Cuando has pasado la barrera de los cincuenta años, cuando has superado más de la mitad de la esperanza de vida de tu generación, miras hacia atrás y te paras a pensar si has perdido algo en el camino o si debería haber hecho algo y no lo realizaste cuando debías. No, no es que tenga querencia por lo anterior, o me escude tras la expresión tan repetida de: “Si yo tuviera hoy veinte años”. No, sólo hago esta reflexión porque no fui un adolescente que escribiera poesías ni tampoco tenía una vida volcada al deporte, lo de andar por casas, alguna que otra patada al balón y poco más. Ninguna de las dos cosas, escribir poesías o el deporte no eran ni mis aficiones, ni devociones. En algún momento pensé que esto me haría un poco raro, distintos, pero creo que no, realmente pienso que somos muchos los que no hemos hecho ninguna de las dos cosas, sin embargo, existimos.

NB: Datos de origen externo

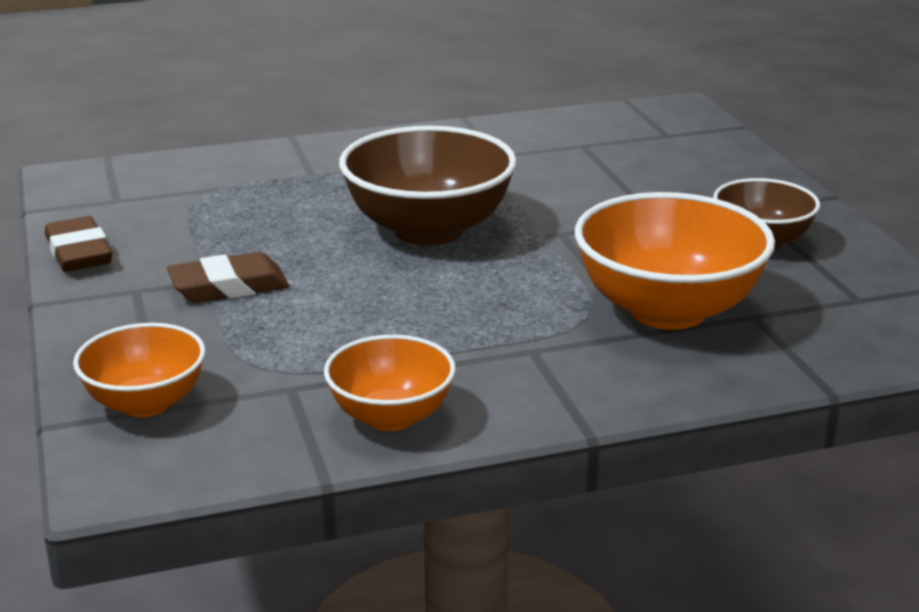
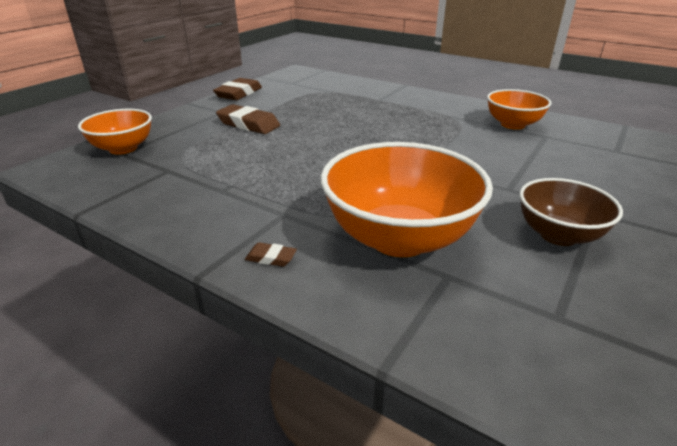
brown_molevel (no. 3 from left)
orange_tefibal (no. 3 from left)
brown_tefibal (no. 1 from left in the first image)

Esta vuelta a determinados recuerdos me vino cuando releía “Las Ciudades blancas” de Joseph Roth publicada por Minúscula el año 2000. En el prologo de esta deliciosa miniatura de retratos urbanos, Roth dice: “Un buen día me hice periodista, desesperado porque ninguna profesión era capaz de colmarme. No pertenecía a la generación de los que abren y cierran la pubertad escribiendo versos. Tampoco formaba parte de la ultimísima generación, aquella que recurre al fútbol, al esquí y al boxeo para alcanzar la madurez sexual. Sólo podía ir en una modesta bicicleta de piñón fijo y mi talento poético se limitaba a precisas anotaciones en un diario.” [pág. 7].
No me resisto a dejar algunos párrafos de una de esas descripciones de las ciudades que visitó, en este caso Aviñón. Creo que tiene un especial significado estas palabras sobre todo, en los tiempos que corren en los que algunos se esfuerzan por marcas las diferencias con el otro.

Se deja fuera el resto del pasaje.